As you can see, the same numbers show up in both versions of the problem. In
the traditional example, the "impossible worlds" are P(Flu|not Pos) and P(not
Flu|not Pos), because we know we have Pos. So these two terms never appear in
the equation. The division by (0.07 + 0.09) is the same as the normalization
step in my example: once we narrow our world down to 0.07 and 0.09, we need to
divide by 0.16 so that everything sums back up to 1.

You may need to work through the math in both the Haskell version and the
traditional version before it becomes completely obvious that they're exactly
the same thing.

------
millstone
Here's more of the quote:

 _Look at how Google does spell checking: it's not based on dictionaries; it's
based on word usage statistics of the entire Internet, which is why Google
knows how to correct my name, misspelled, and Microsoft Word doesn't._

It's also why Google knows "Jews should be wiped out" and "Muslims should be
exterminated" and "blacks are ruining America" and "whites are neanderthals",
all suggestions based on the first two words of each phrase. Yes, I'm
provoking Google - but surely people also encounter these by accident.

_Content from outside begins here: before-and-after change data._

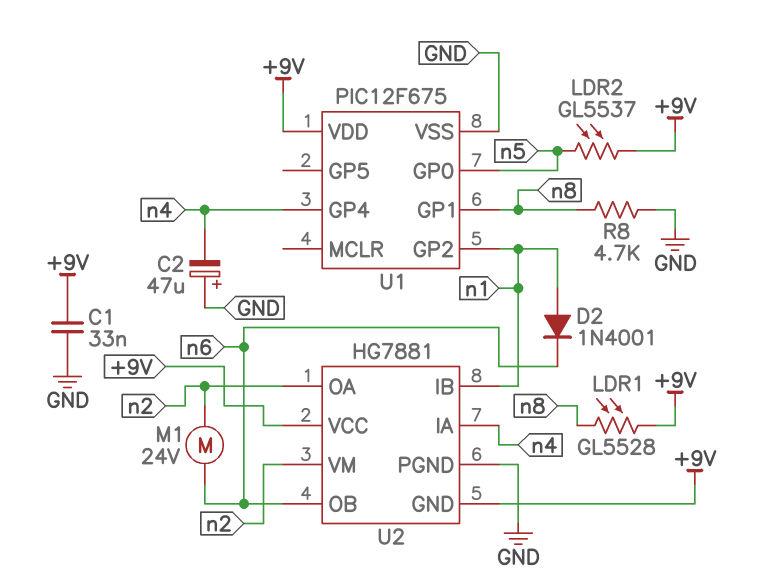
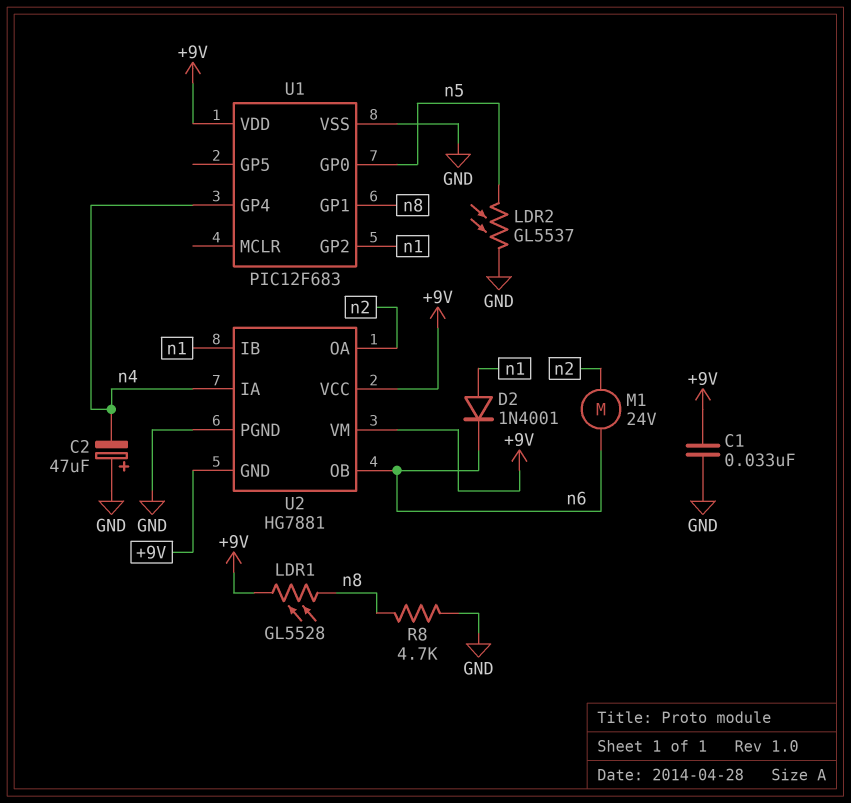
LDR2: GL5537 (+9V, n5) -> GL5537 (GND, n5)
U1: PIC12F675 -> PIC12F683
U2 pin VM: n2 -> +9V

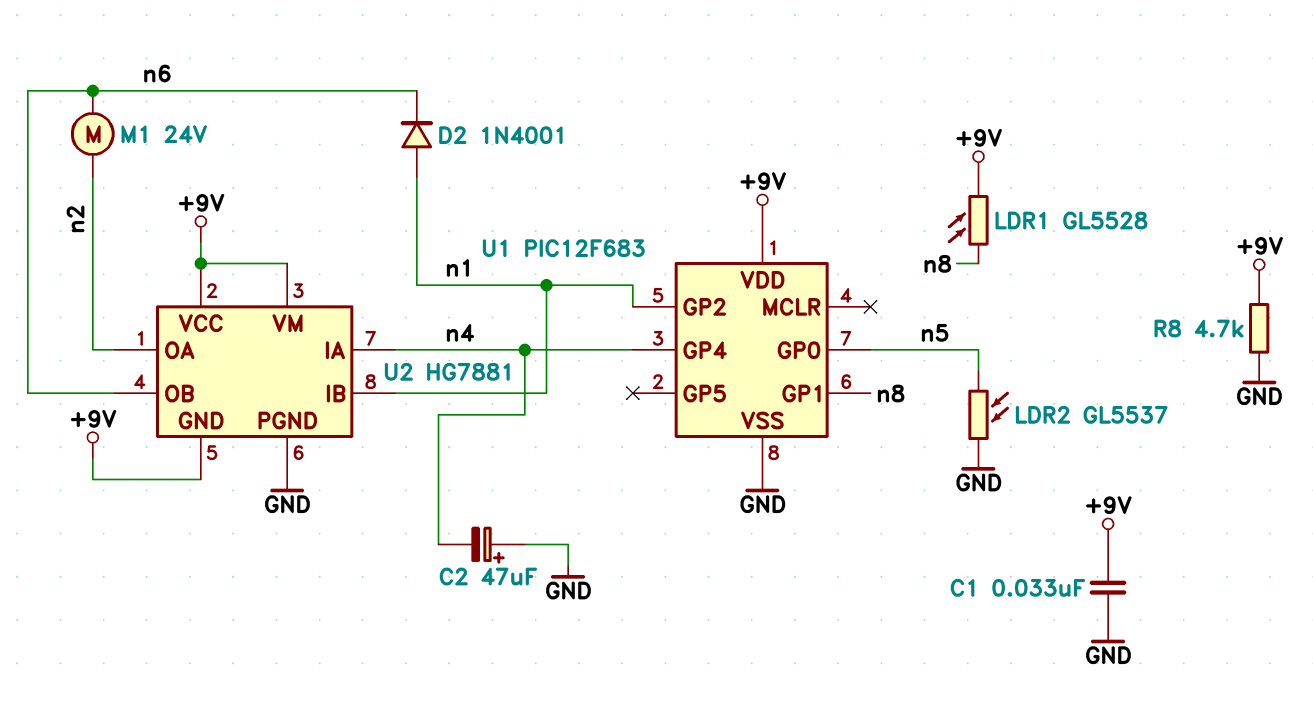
R8: 4.7k (GND, n8) -> 4.7k (+9V, GND)

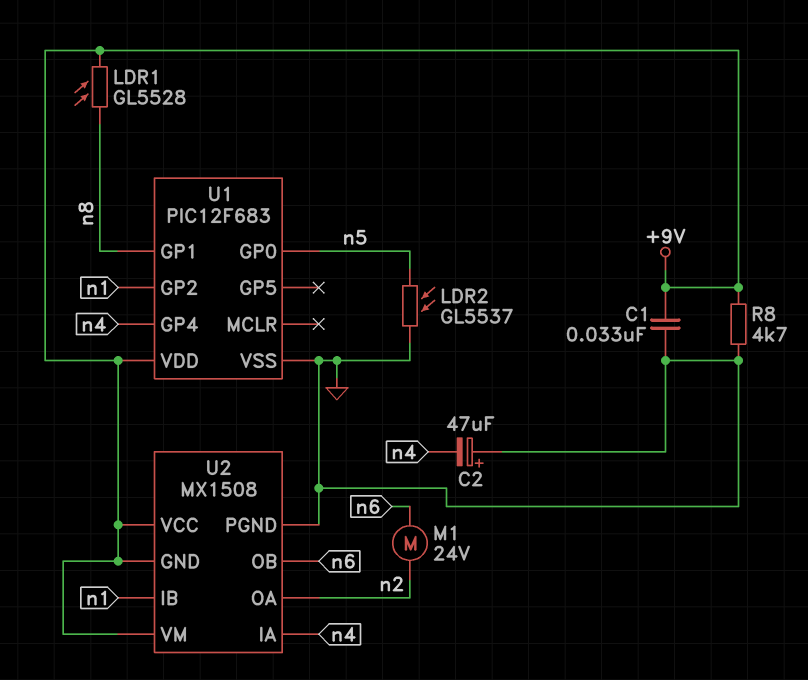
D2: diode 1N4001 (A n1, K n6) -> none
U2: HG7881 -> MX1508

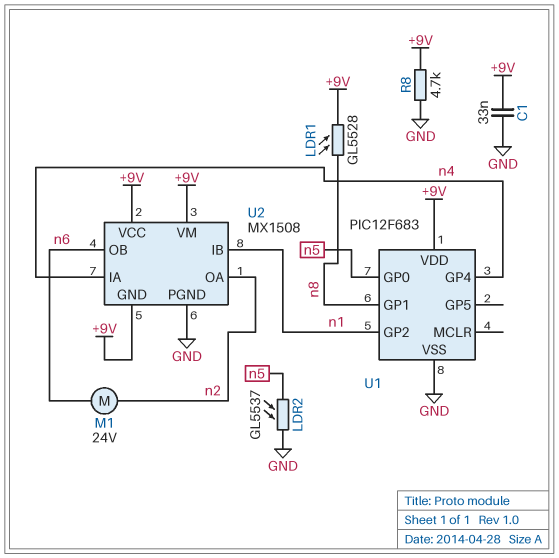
C2: 47uF (plus GND, minus n4) -> none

If Microsoft shipped a version of Office that suggested any of the above as
"corrections," they would be lambasted for it, and rightly so. Why does Google
get a pass? Is it because our standard of decency is so much lower on the
Internet? Or is it because we know that Google is merely reflecting popular
sentiment on the Internet, and so the true villain is ourselves?

(In fairness, Bing happily suggests equally monstrous ideas.)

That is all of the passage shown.